Conciseness boils down to this: expressing as much as possible without using unnecessary words or details. Concise writing is brief and precise, but that doesn’t mean it has to be dull and dry. Help your children apply some of these tips for writing concisely.

1. Stay on track

Staying on topic is a surefire way to encourage writing concisely. When your student takes tangents and rabbit trails, he loses his focus and ends up with cumbersome, awkward, or disjointed writing. Help him create an outline before he begins writing so that he’s less likely to wander off the path.

2.  Be precise

The more concrete the word choice, the clearer the writing. Your child can be wordy and say “the shaggy gray dog with the long hair hanging in his eyes,” or he can simply say “the gray sheepdog.”

3. Use plain English

Many students mistakenly think that big words impress. In truth, effective writing uses simple, straightforward language. While a handful of mature, well-placed vocabulary words can raise the level of a story or essay, using too many can make a piece of writing seem verbose, over the top, and just plain hard to read. Unless you’re writing for a scholarly audience, don’t overdo the vocabulary.

4. Avoid super-long sentences

To train children to be concise, attach a word limit or try restricting the number of paragraphs and sentences they can use. This will help them say what they need to say in the space allotted.

When kids are first learning to write descriptively and use a thesaurus, the pendulum can swing wildly from three-word sentences to 20 or 30-word sentences. It’s okay to give them the freedom to play with words; they’ll find their center over time. Just know that you may need to gently correct if their zeal begins creating log jams in their writing.

5.  Don’t be redundant

Redundancy refers to extra words or phrases that should be cut out. Your student’s ability to write concisely will always trump filling a page with unnecessary text.

It’s not uncommon for beginning writers to repeat themselves. But such repetition bogs down the writing and makes the reader work too hard. Here are two ways to eliminate redundancy:

  • Add concrete details, facts, or examples instead of rehashing the same point.
  • Slash unnecessary words and phrases. Remember: when two words will do the trick, why use a dozen? Encourage your student to read each sentence and paragraph to see if he can cut out any words. His point will be clearer, stronger, and easier to identify.

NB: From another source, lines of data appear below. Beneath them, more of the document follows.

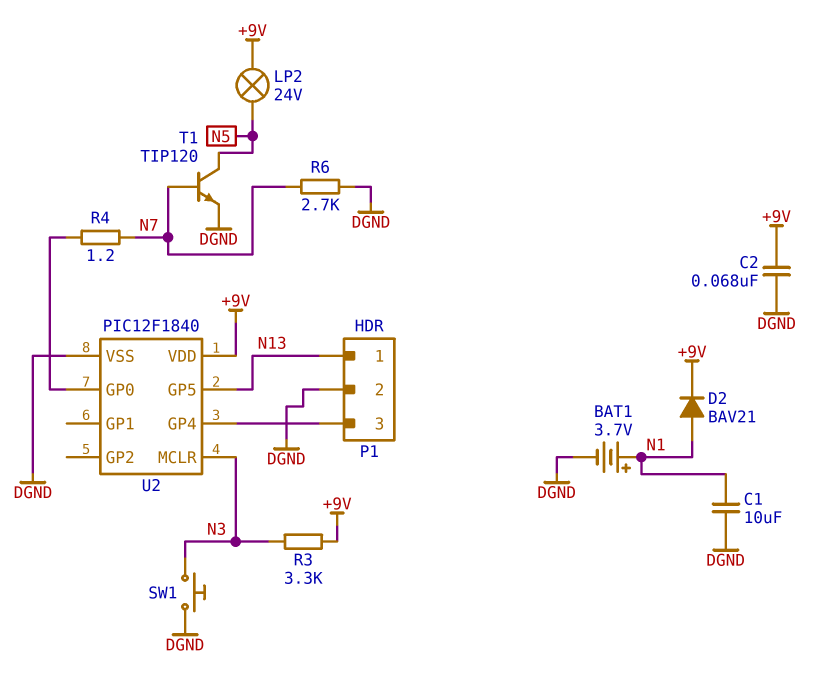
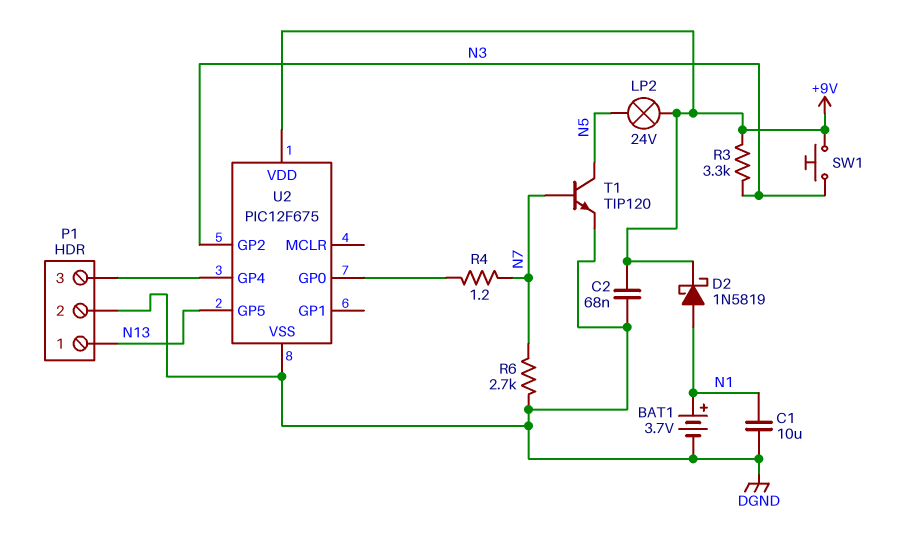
D2: diode BAV21 (A N1, K +9V) -> schottky 1N5819 (A N1, K +9V)
SW1: button (DGND, N3) -> button (+9V, N3)
U2: PIC12F1840 -> PIC12F675
U2 pin GP2: none -> N3
U2 pin MCLR: N3 -> none

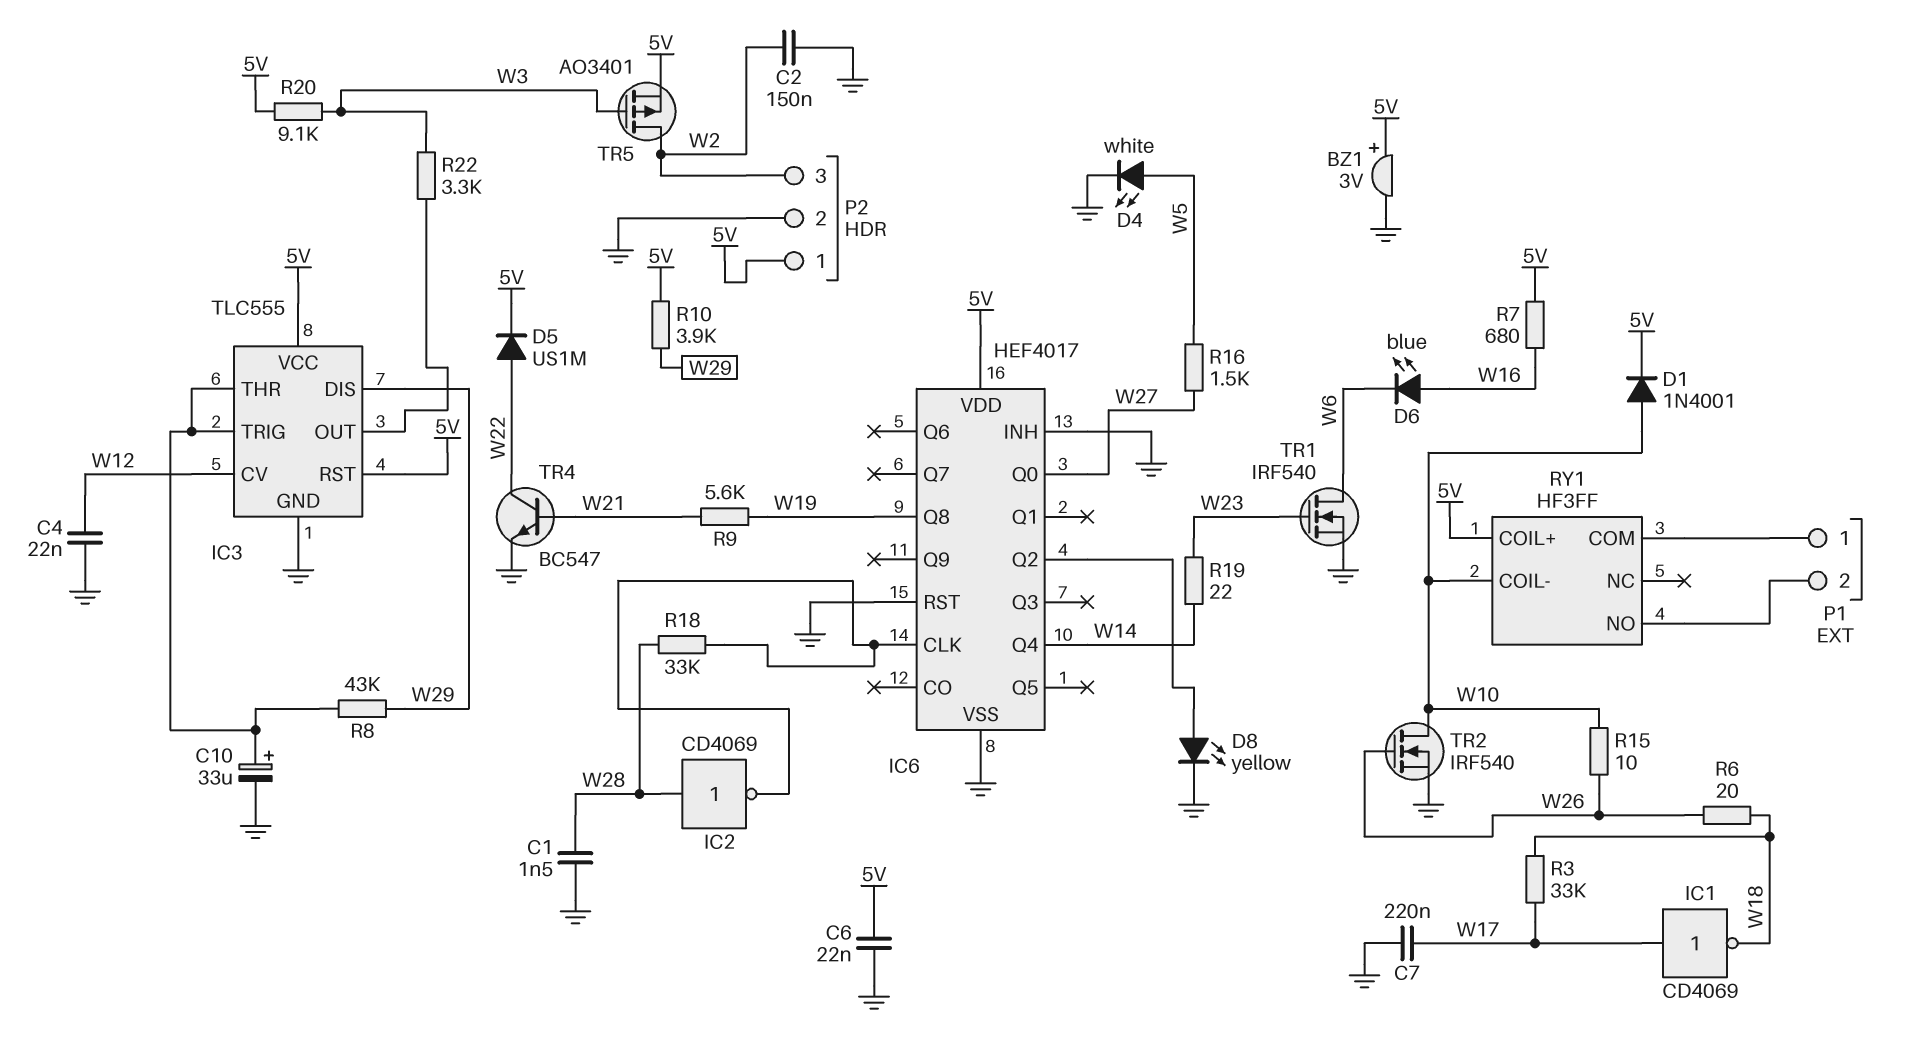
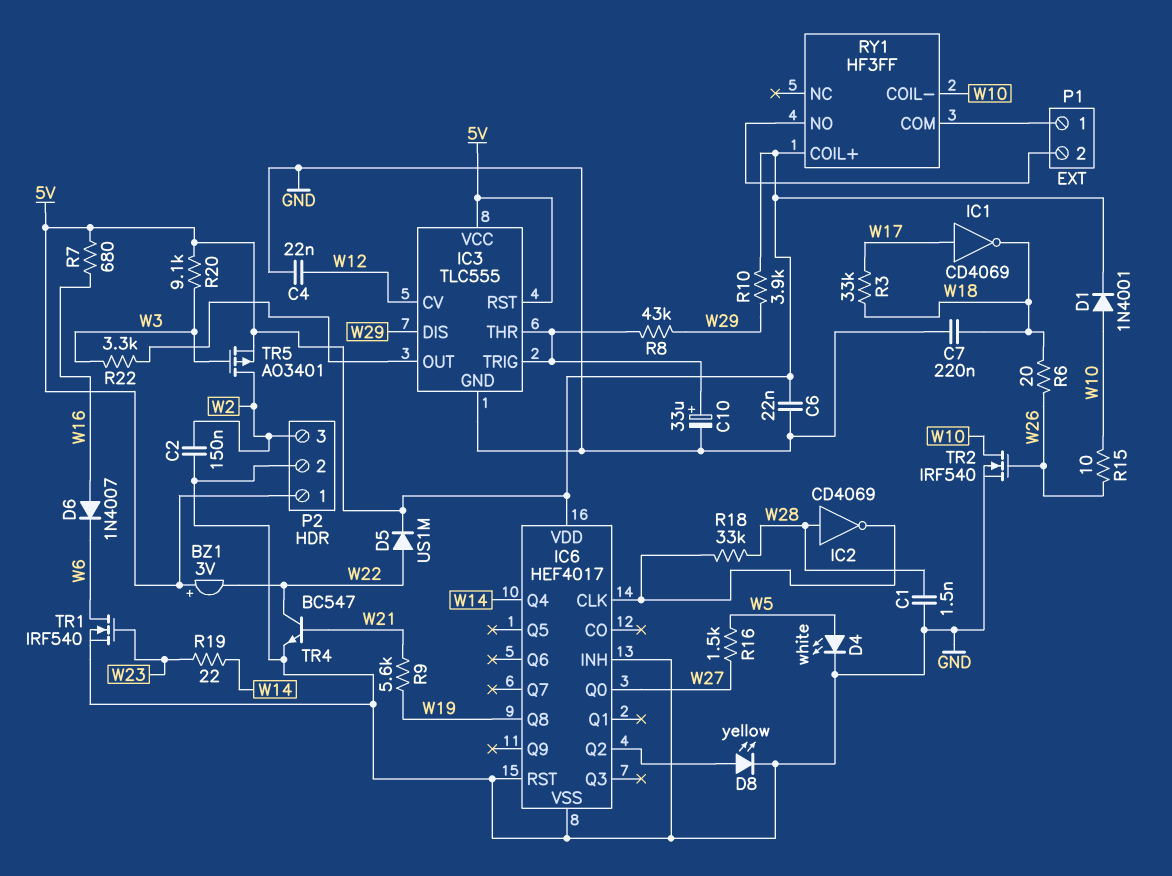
BZ1: buzzer 3V (plus 5V, minus GND) -> buzzer 3V (plus 5V, minus W22)
C7: 220nF (GND, W17) -> 220nF (GND, W18)
D6: LED blue (A W16, K W6) -> diode 1N4007 (A W16, K W6)

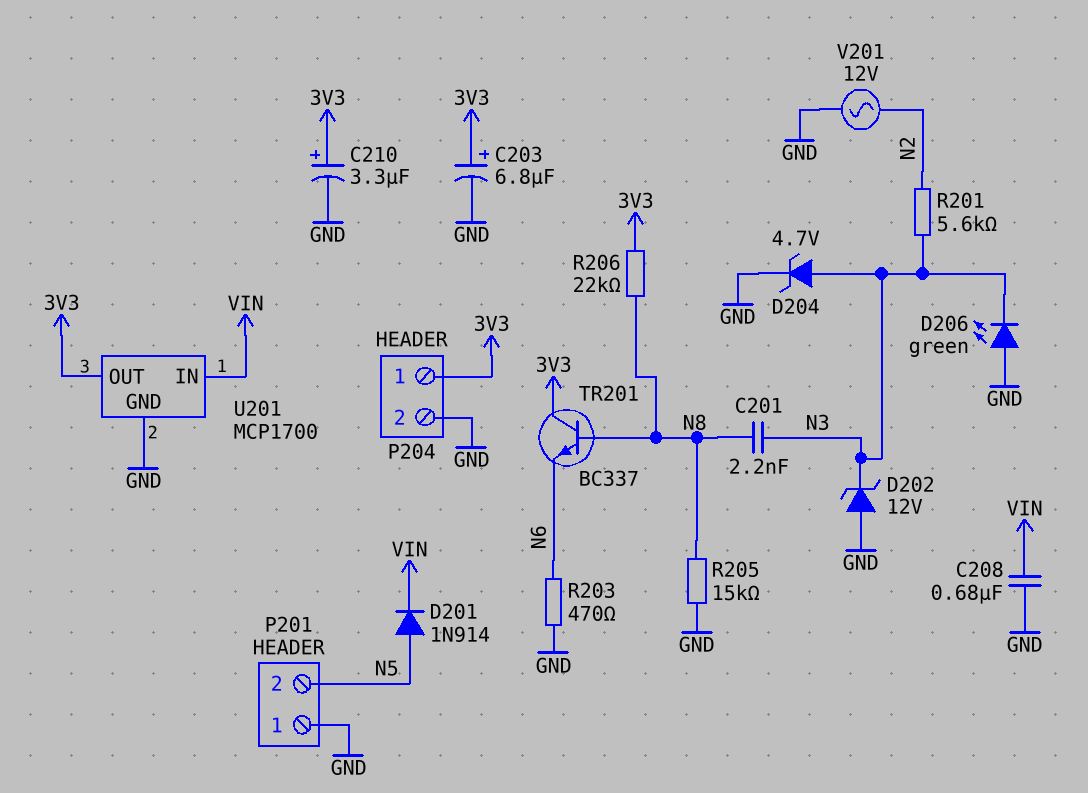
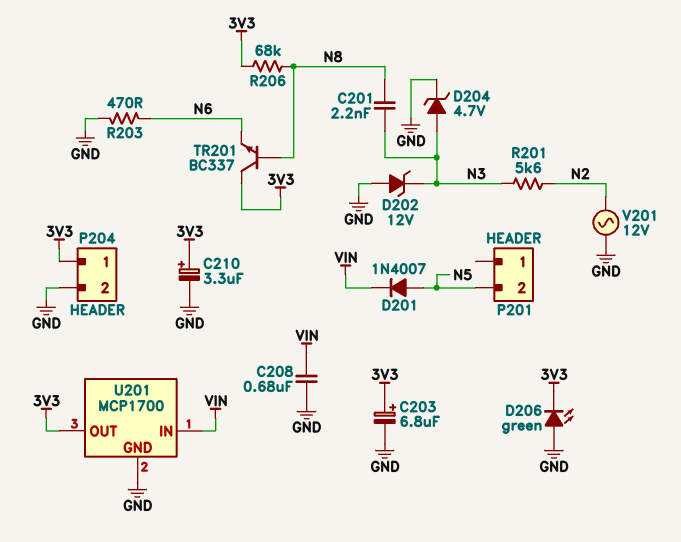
D201: diode 1N914 (A N5, K VIN) -> diode 1N4007 (A N5, K VIN)
D206: LED green (A GND, K N3) -> LED green (A GND, K 3V3)
P201 pin 1: GND -> none
R205: 15k (GND, N8) -> none
R206: 22k (3V3, N8) -> 68k (3V3, N8)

Encourage your kids to try some of these tips for writing concisely. They may be amazed to discover how sharp and crisp their writing can be!


  1. Jonathan Riley

    Definitely enjoyed this article because I find myself dragging on sentences 40% of the time when I write. Very helpful!

  2. LaShonda Harris

    These are great points! Be precise and get straight to the point!

  3. Ryan Kolquist

    These are great tips!

  4. April Thomas

    Hello everyone! I truly enjoyed this article. My undergraduate studies shaped my foundations of Concise, APA writing. As a mass communications major, getting to the point was the point!

  5. Kim

    So true, Renee. Thank you for taking time to comment!

  6. Renee Robinson

    I learned about this concise wording with radio advertisements. It’s amazing how you learn to get to the point when it has to be done in increments of 10, 30, or 60 second slots to get a point out to 100,000+ people. You communicate better when the message is clear and to the point with the right inflection.

  7. Sherida Morrison

    Great points! I use the “big” words often and I’m guilty but this will be taken into consideration!

  8. Kim

    Absolutely. Laurie! Thank you for taking a moment to comment.

  9. Laurie Bishop

    I believe writings are more descriptive when the point is short, clear and concise. Also keeps a reader from getting bored with the same thing in several paragraphs

  10. Kim

    So true, Tiffany. Thanks for stopping by!

  11. Tiffany Harrison

    I don’t think we ever really consider the logistics of the words we use. What a may seem like a masterpiece to one person and seem like a disaster to another. Very good information to consider.

  12. JoJo Tabares

    Very good points!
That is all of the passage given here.